A new generation of robots can autonomously explore caves, pits, tunnels and other subsurface terrain.

Mapping underground terrain with autonomous vehicles

LIDS Communications | August 14, 2019

LIDS faculty member Luca Carlone is the MIT lead of Team CoSTAR — a multi-university team led by NASA’s Jet Propulsion Laboratory (JPL) that is participating in the Defense Advanced Research Projects Agency (DARPA) Subterranean Challenge Systems Competition.

As the JPL press release explains, “the [DARPA] competition is intended to develop technology for first responders and the military to map, navigate and search underground. But technology developed for the competition will also lay the foundation for future NASA missions to caves and lava tubes on other planets.”

The first phase of the competition, the Tunnel Circuit, is being held August 15 – 22 in Pittsburgh, PA, in formerly operational mines managed by the National Institute for Occupational Safety and Health Mining Program. In this circuit, teams use autonomous robots to map and detect objects in a portion of the tunnels.

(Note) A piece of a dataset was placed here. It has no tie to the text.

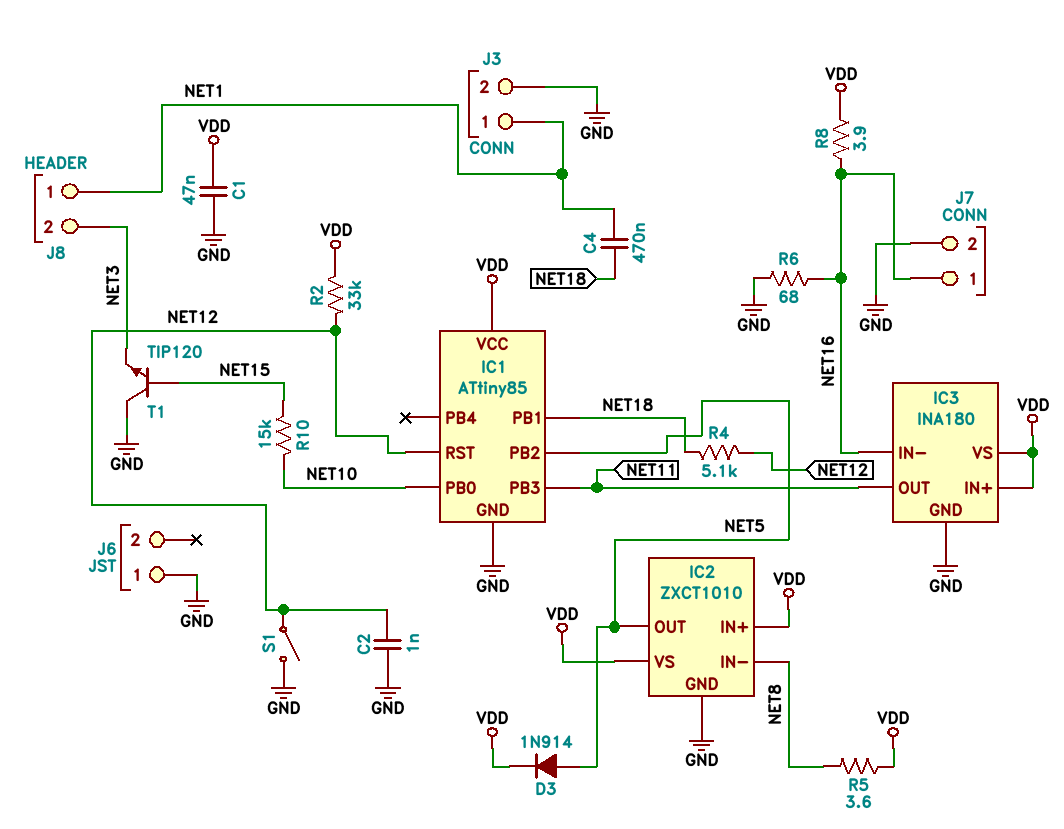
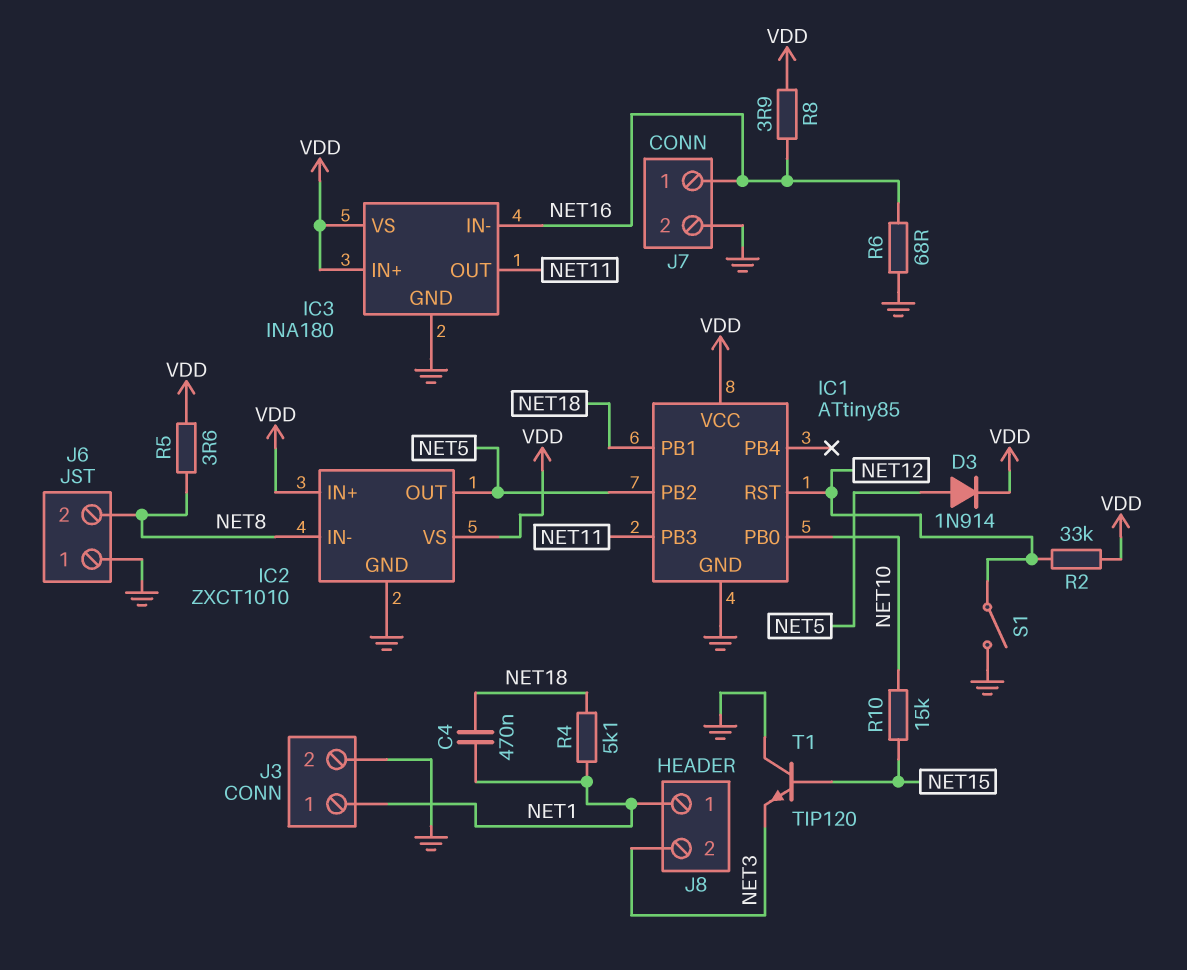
C1: 47nF (GND, VDD) -> none
C2: 1nF (GND, NET12) -> none
J6 pin 2: none -> NET8
R4: 5.1k (NET12, NET18) -> 5.1k (NET1, NET18)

The Collaborative SubTerranean Autonomous Resilient Robots Systems team (CoSTAR) is one of 11 teams competing in the challenge, and is a collaboration between JPL, MIT, Caltech, KAIST, LTU and several industry partners. (In addition to Prof. Carlone, MIT is represented by LIDS student Yun Chang. Former LIDS postdoc Ali Agha is the Principal Investigator on the project.) The team will use wheeled rovers and tank-like tracked robots to cover the ground, and flying drones to find out-of-reach objects.